C.J. Box. Putnam, $27 (384p) ISBN 978-0-399-17661-6

At the start of Edgar-winner Box’s crackling 17th Joe Pickett novel (after 2016’s Off the Grid), the Wyoming game warden is aboard a small plane in search of hunter Dave Farkus, “currently an unemployed layabout collecting dubious disability checks,” who has gone on the run in the frozen high country. With the aid of an infrared spotting device, Joe locates Dave—right before the fugitive is fatally shot. Joe quickly settles on a suspect: erstwhile rodeo star Dallas Cates, just released from the prison where Joe helped send him 18 months earlier. Dallas’s motive?
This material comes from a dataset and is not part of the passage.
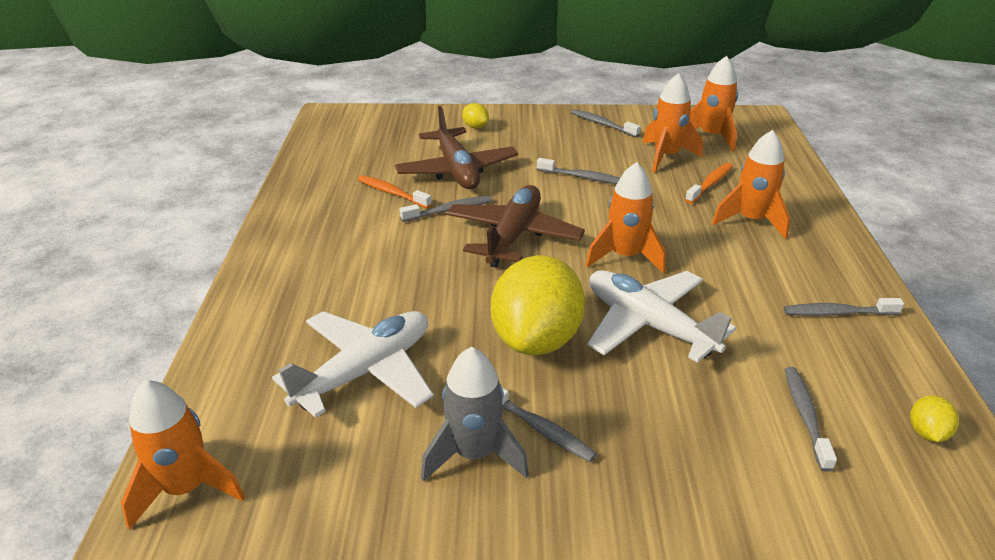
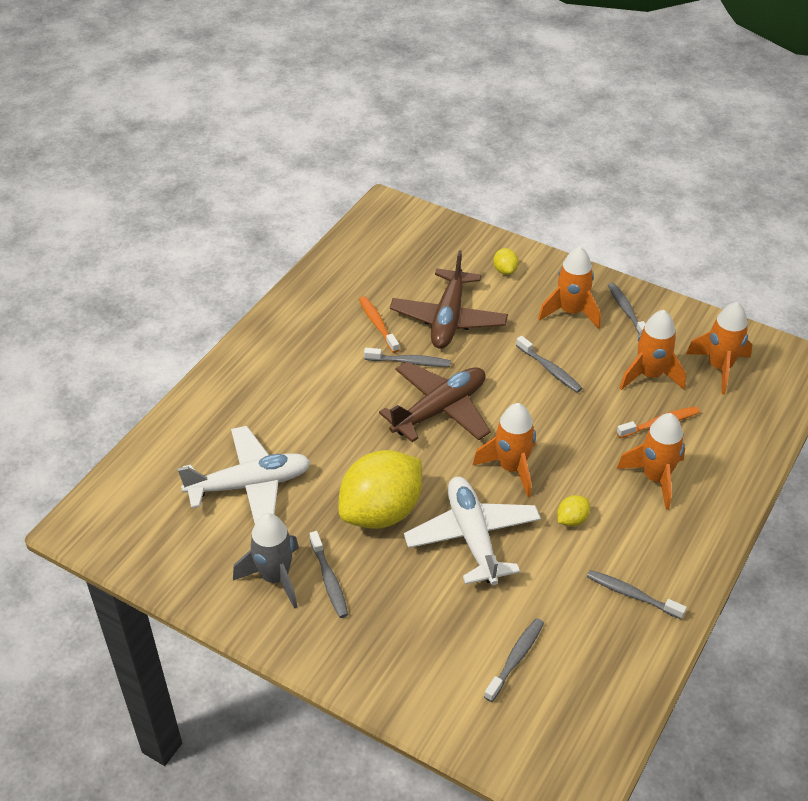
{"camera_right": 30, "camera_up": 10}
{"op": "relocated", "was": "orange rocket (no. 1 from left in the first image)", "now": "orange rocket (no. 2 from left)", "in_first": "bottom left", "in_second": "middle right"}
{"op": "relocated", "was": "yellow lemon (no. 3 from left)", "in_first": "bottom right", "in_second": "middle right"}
Scorched-earth revenge on Joe. To that end, the diabolically clever Dallas has recruited a gang of psychopathic miscreants for the ages. A sequence in which a female meth head attempts to kill Joe’s wife and daughters with an ax ranks as the scariest in any Pickett novel to date; a close second goes to a confrontation between Joe and Dallas’s imprisoned, quadriplegic mother. In short, this outing is the most suspenseful yet in this world-class series, setting a new standard for Box. Author tour. Agent: Ann Rittenberg, Ann Rittenberg Literary Agency. (Mar.)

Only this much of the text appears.